Translation Software That Learns by Reading
redcone writes "New Scientist is reporting that translation software that develops an understanding of languages by scanning through thousands of previously translated documents has been released by U.S. researchers. According to the article "The translated documents used to teach the translation algorithms can be electronic, on paper, or even audio files. The system is not only faster than other methods, but also better suited to tackling less common languages and the unusual vocabulary found in specialised or technical texts.""
I remember hearing about this a couple years ago. They were using translations of Harry Potter and the Bible to teach this software to translate. It seems to work well. I wonder what it'd make of different translations of technical documentation. That'd probably be even more interesting than what it'd make out of 'quidditch'.
This could be great if it were opensourced. It'd be nice to translate email, instant messages, websites, technical docs, and lots of other stuff we're currently using the fish for. The fish is nice but not that effecient to add to other programs and it's translations aren't usually that great.

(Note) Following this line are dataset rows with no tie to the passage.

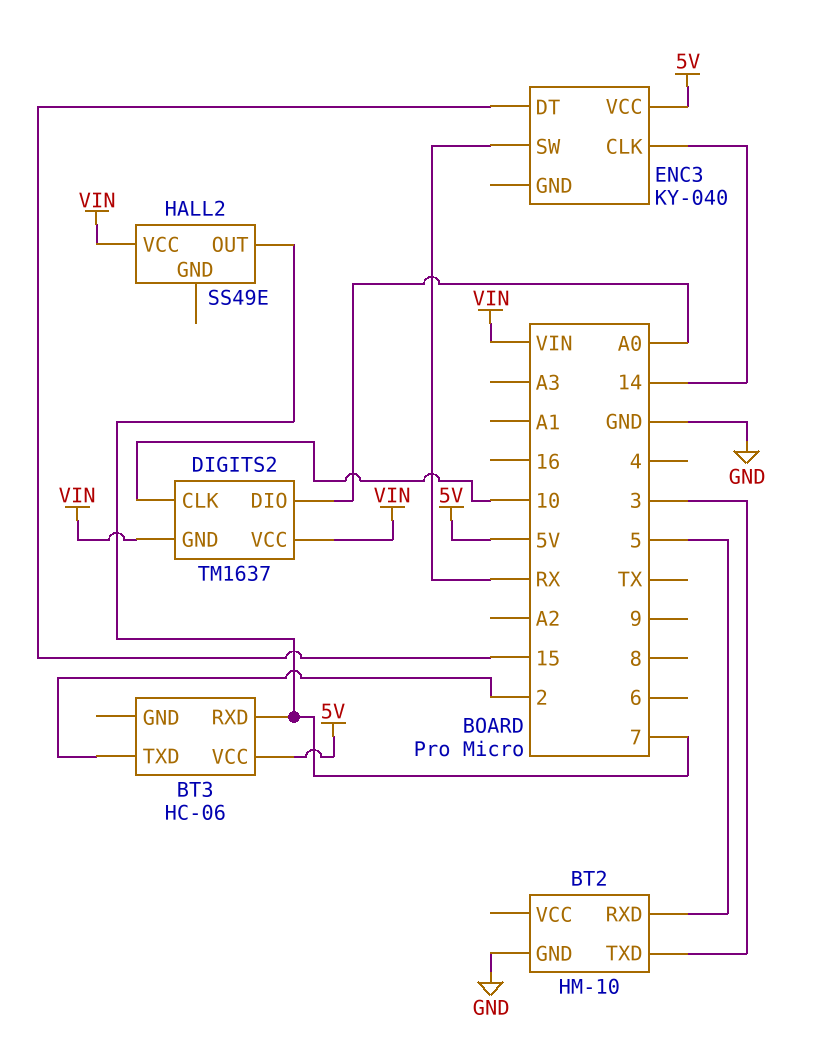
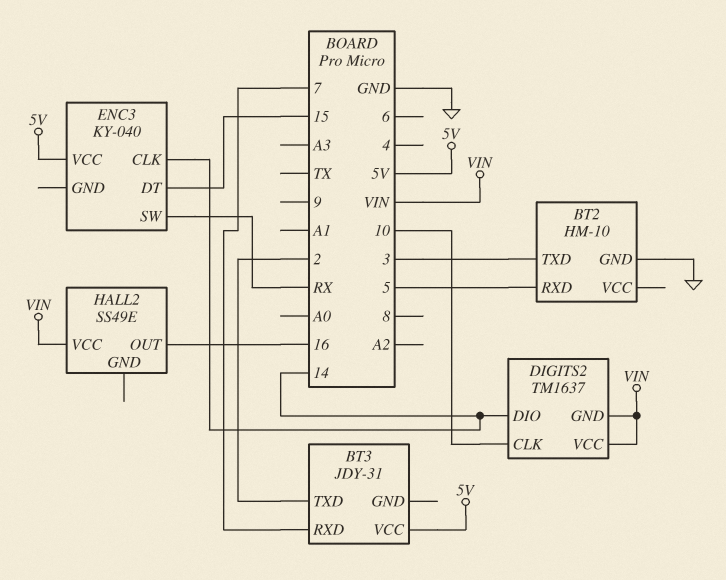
BT3: HC-06 -> JDY-31
DIGITS2 pin DIO: A0 -> 14
HALL2 pin OUT: 7 -> 16

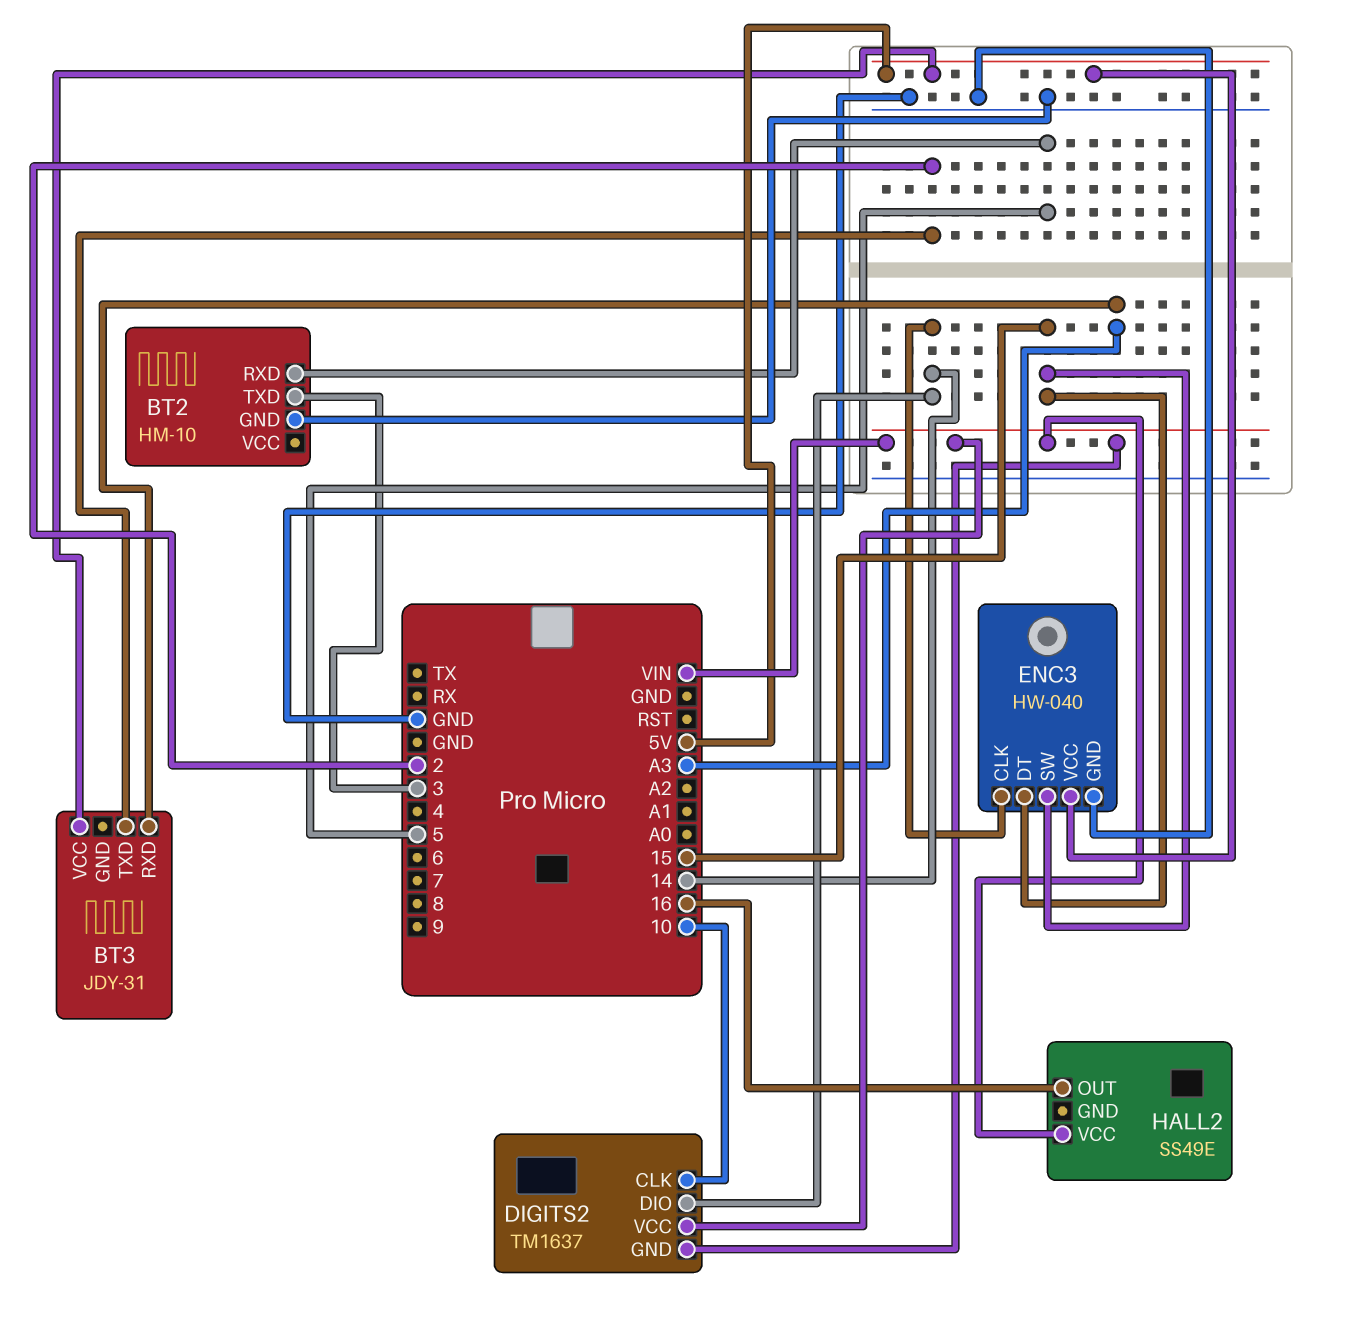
BT3 pin RXD: 7 -> A3
ENC3: KY-040 -> HW-040
ENC3 pin GND: none -> GND
ENC3 pin SW: RX -> 15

At what price learning? At what cost wisdom? The price is a man's peace of mind, and the cost is his life.
Don't remember exactly where I read this, but google apparently has long believed that there is enough data on the internet alone to be able to intelligently translate... What these guys claim to have done is, it would seem, the missing peace of the puzzle for google. I wouldn't be surprised if google gets in on this.
Does anybody understand the tax code? Why should software be any different?
I think that software that can learn can be said to understand a problem just as much as a human can. The difference between understanding and just doing is having the ability to learn from new data and to change your actions as required.
At what price learning? At what cost wisdom? The price is a man's peace of mind, and the cost is his life.
After a quick web search, all I was able to find was this site, which has a pretty sketchy TOS agreement.
Using statistical methods to predict the next item in a sequence is still not true hard ai though, this technique is used with the voice recognition software "Dragon Natually Speaking" creating in effect pattern chains. What Dragon did on the character level this software appears to do on the word level. This is still not true AI however, as the statistics will only map to probabilistic sequences not abstractly map instead to the concepts. What would really impress me is if they came up with a mapping algorithm that instead of using probability used a function like mini-max fitness testing on a neural-network substrate.
It would be interesting to see the results of analysing large sections of languages however, but the only immediate use I can fathom for this would be for cryptography or information compression algorithms. However the results could probably be used to provide insight into how languages evolve or how memes spread from language to language.
Or the brief explanation in the article did not make it clear enough how this differs from what was previously state-of-the-art, e.g. Dragon.
Shh.
The basic approach has been developed over 10
years ago by IBM: The Mathematics of Statistical Machine Translation. And even free software has been available for a while, see
http://www.fjoch.com/GIZA++.html.
Sounds interesting, but I couldn't find a single sample translation on their site; ie a block of text in language A (Say, french), and language B (Say, english). Translated from A to B by their software.
Without even the simplest of examples or samples we have only their word on how well this works.
Recently robots have been made that can Run, Wield shotguns, and Recognize faces. Now they can read. [DOOMED I SAY]
Support Liberty, Support Ron Paul
This is news of '93, when Brown et al. at IBM built their famous statistical machine translation system. It does exactly what is described in the article. I myself work on such a system (for Hungarian-to-English translation).
The article (press release?) is totally misleading. Kevin Knight and Daniel Marcu are building on at least 15 years of active research on statistical machine translation. On the other hand, they are really very good at it.